Mereka bubar dan beberapa menit kemudian sudah memenuhi rumahku lagi. Mereka berbincang lagi, kali ini tentang sholat dzuhur. Bagaimana bacaannya, niatnya. Bocah yang lebih besar memberikan penjelasan. Sampai pada doa yang harus dibacakan oleh mereka ketika sebagai imam atau makmum. Semua mendengarkan termasuk ragilku yang memang katolik. Anak-anak kecil itu manggut-manggut memberi tanda takjub menerima ilmunya.
Anak-anak yang damai dan tanpa sekat. Mereka jelas berbeda secara iman kepercayaan, namun mereka mampu tetap bersahabat dan tentram saja. Ketika mereka mulai berselisih, aku akan hadir melerai.
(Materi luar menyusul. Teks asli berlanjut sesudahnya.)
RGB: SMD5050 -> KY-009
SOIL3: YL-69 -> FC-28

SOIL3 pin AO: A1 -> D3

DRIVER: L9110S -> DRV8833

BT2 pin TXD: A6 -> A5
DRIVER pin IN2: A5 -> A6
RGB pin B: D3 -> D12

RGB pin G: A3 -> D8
Biasanya yang terjadi adalah salah satu dari mereka mencoba membully anak yang paling kecil. Nasehat pendek akan kuucapkan.
"Jangan bertengkar, main lagi, sana." Tidak ada dendam dalam kamus mereka. Jikapun mereka hari ini bertengkar bahkan sampai menangis, beberapa jam kemudian sudah memanggil-manggil. Hebatnya, akan ada sesi meminta maaf. Kalau tidak terjadi pasti ada yang mengingatkan. Berkaca pada mereka, aku merasa malu karena masih sering menyimpan dendam, iri hati dan sukar memberi maaf. Mereka tidak mendendam, berselisih, bertengkar itu biasa bagi mereka dan harus rukun lagi. Â Â
Sekolah unik mereka akan semakin panjang. Sepanjang masa pandemi yang belum berakhir di kota kami. Jumlah pasien positif yang masih terus ada membuat pemerintah daerah memberlakukan Pembelajaran Jarak Jauh. Anak-anak akan belajar dari rumah dengan panduan bapak ibu guru secara online.
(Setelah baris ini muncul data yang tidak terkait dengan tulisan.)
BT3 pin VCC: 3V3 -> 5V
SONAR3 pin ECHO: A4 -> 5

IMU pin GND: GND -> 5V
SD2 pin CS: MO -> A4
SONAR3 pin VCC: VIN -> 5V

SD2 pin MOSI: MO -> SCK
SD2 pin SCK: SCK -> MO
4 hari ke depan akan mulai lagi kejenuhan orang tua ketika harus menjadi GURU bagi anak-anak mereka. Masa pandemi yang menghadirkan begitu banyak cerita.
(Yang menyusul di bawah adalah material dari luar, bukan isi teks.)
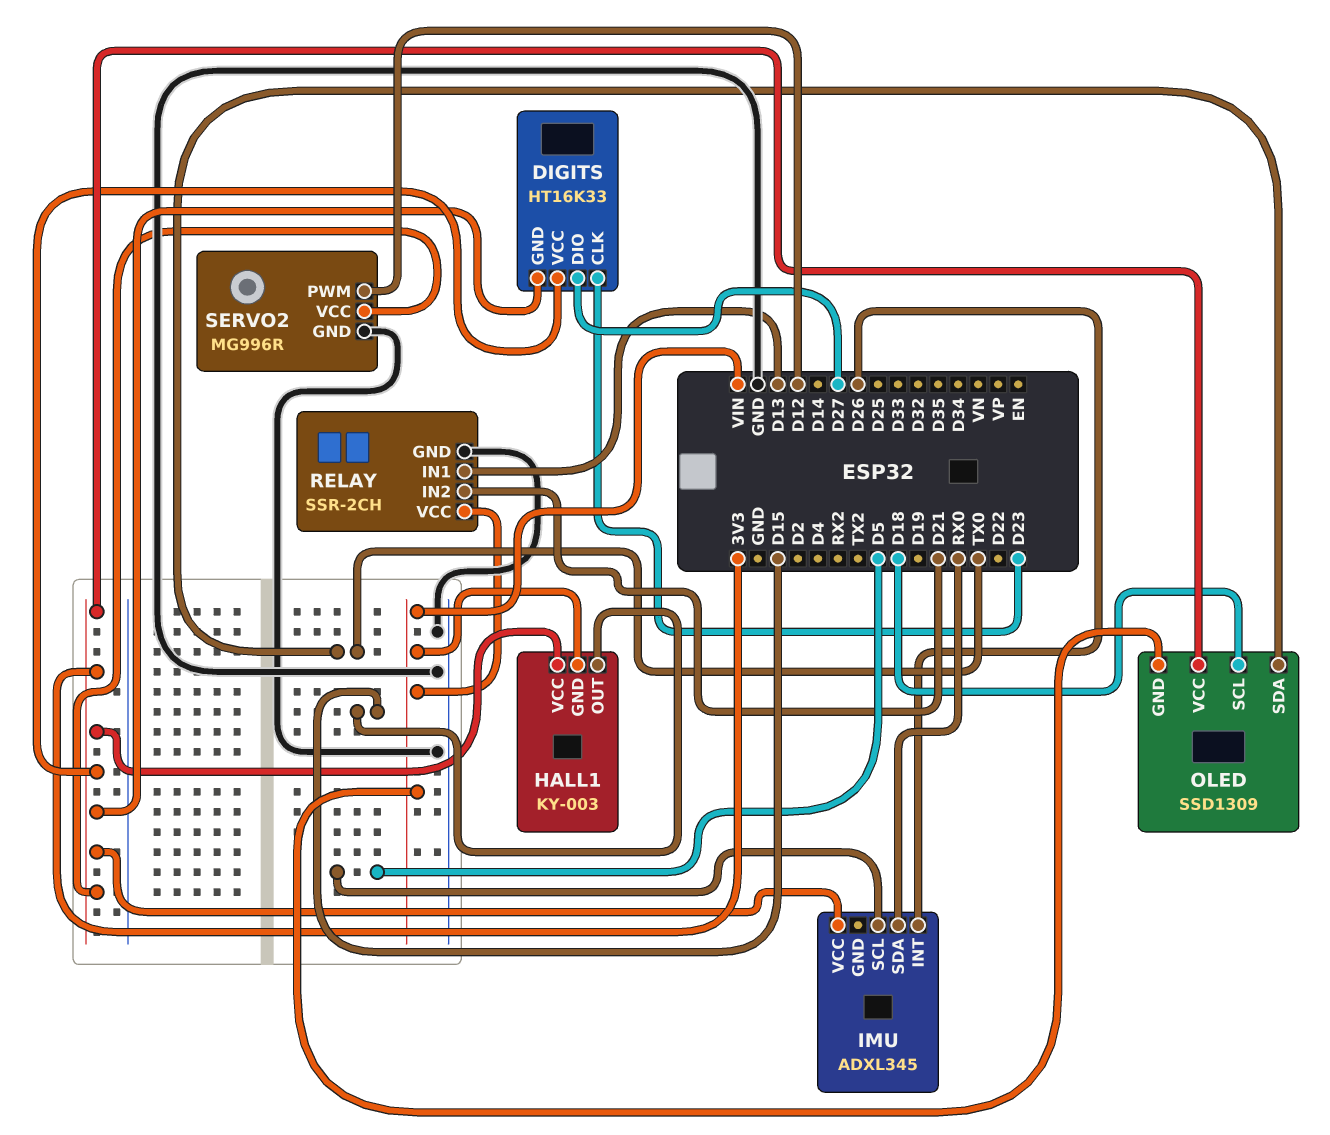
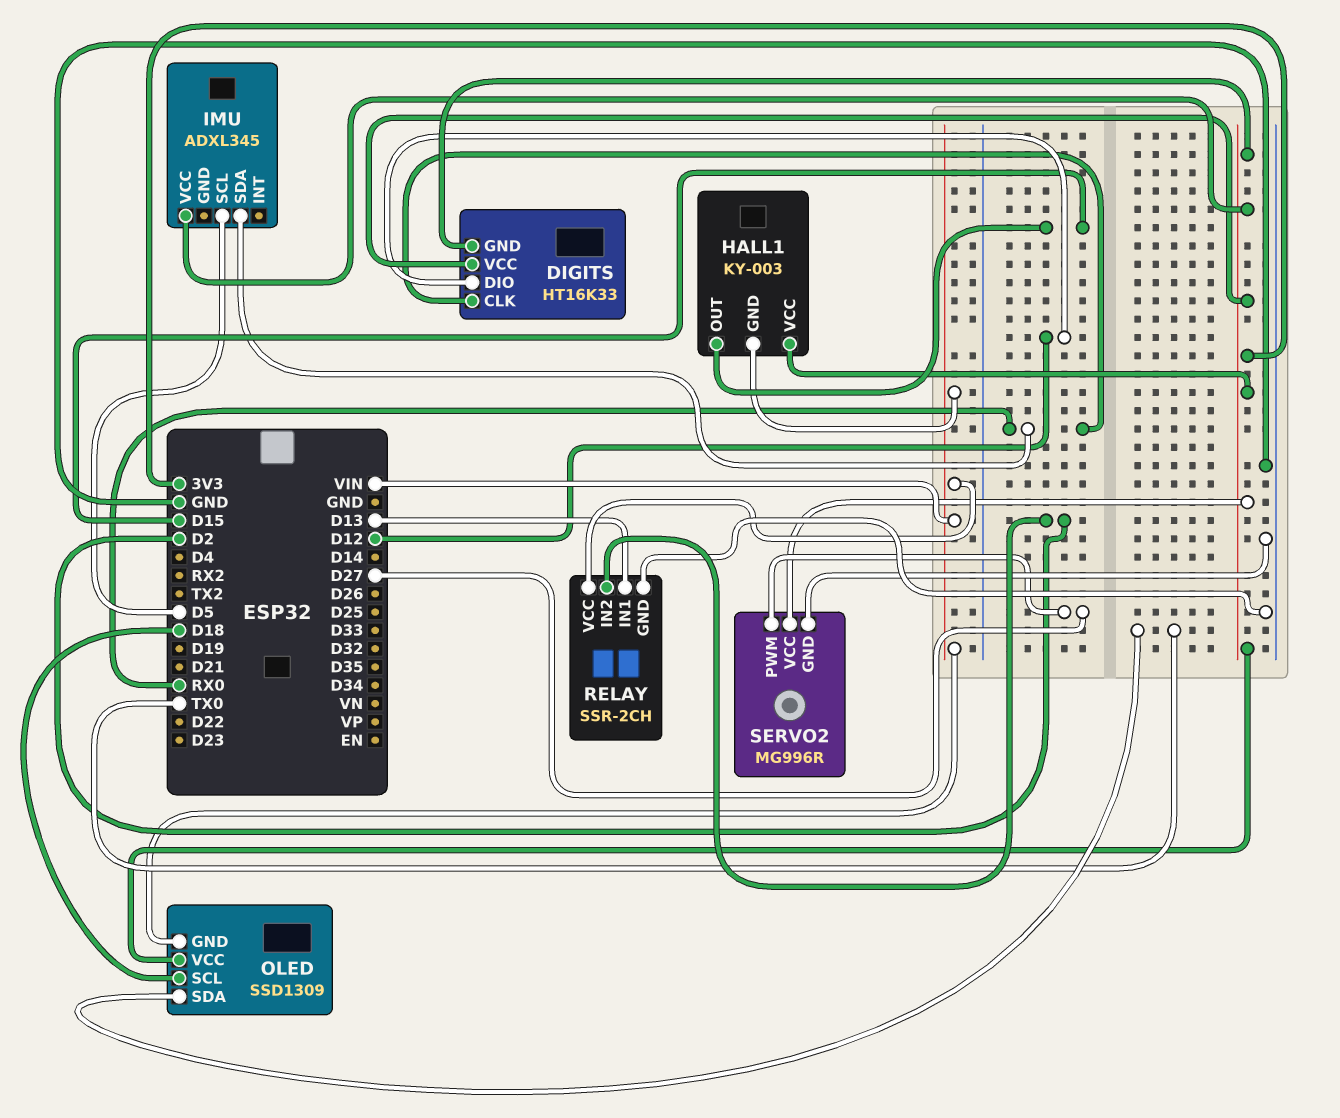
DIGITS pin CLK: D23 -> RX0
DIGITS pin DIO: D27 -> D12
IMU pin INT: D26 -> none
RELAY pin IN2: D21 -> D2
SERVO2 pin PWM: D12 -> D27

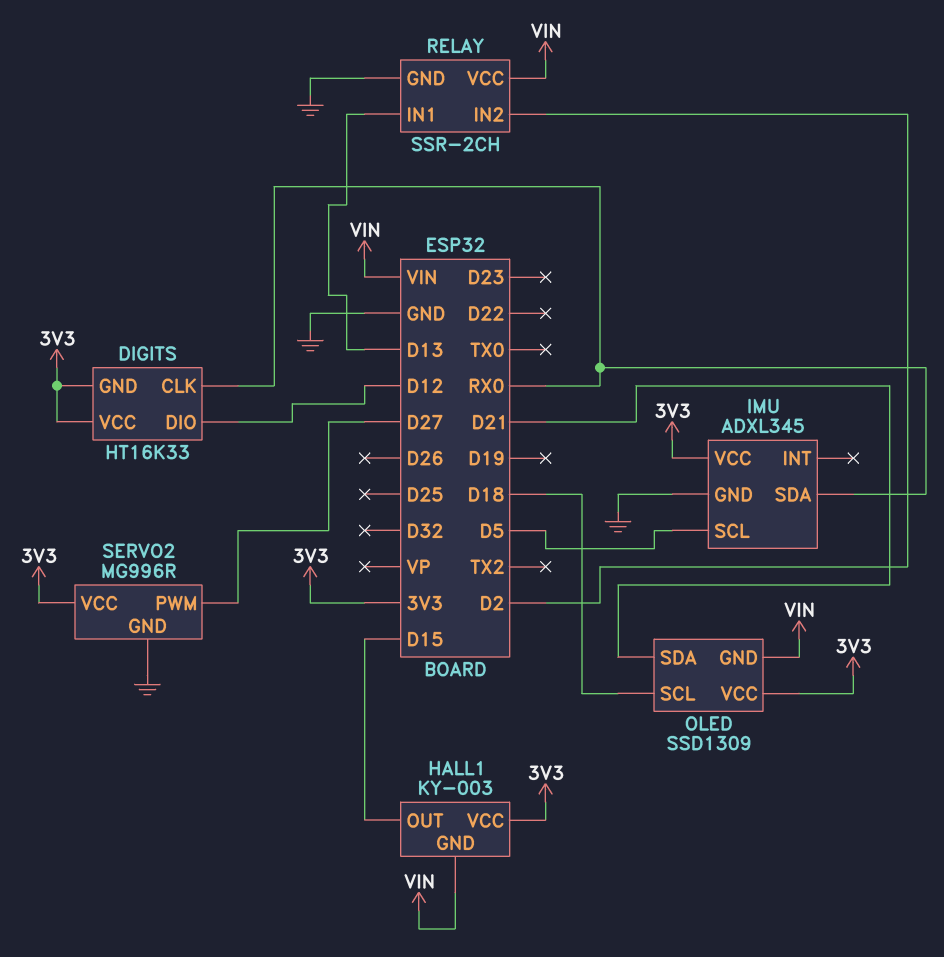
IMU pin GND: none -> GND
OLED pin SDA: TX0 -> D21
Kumpulan para bocah itu mampu mengukir kebersamaan yang unik dan kokoh. Mereka telah berhasil mendirikan sekolah di masa pandemi.
Mereka bertahan di sekolah barunya, sementara di semua tempat sekolah-sekolah harus ditutup.
Para guru harus belajar pada sistem pendidikan mereka. Belajar dari alam, belajar dari kehidupan, belajar dalam keberagaman dan kebersamaan. Inilah keunikan di masa pandemi. Sesuatu yang harus disyukuri.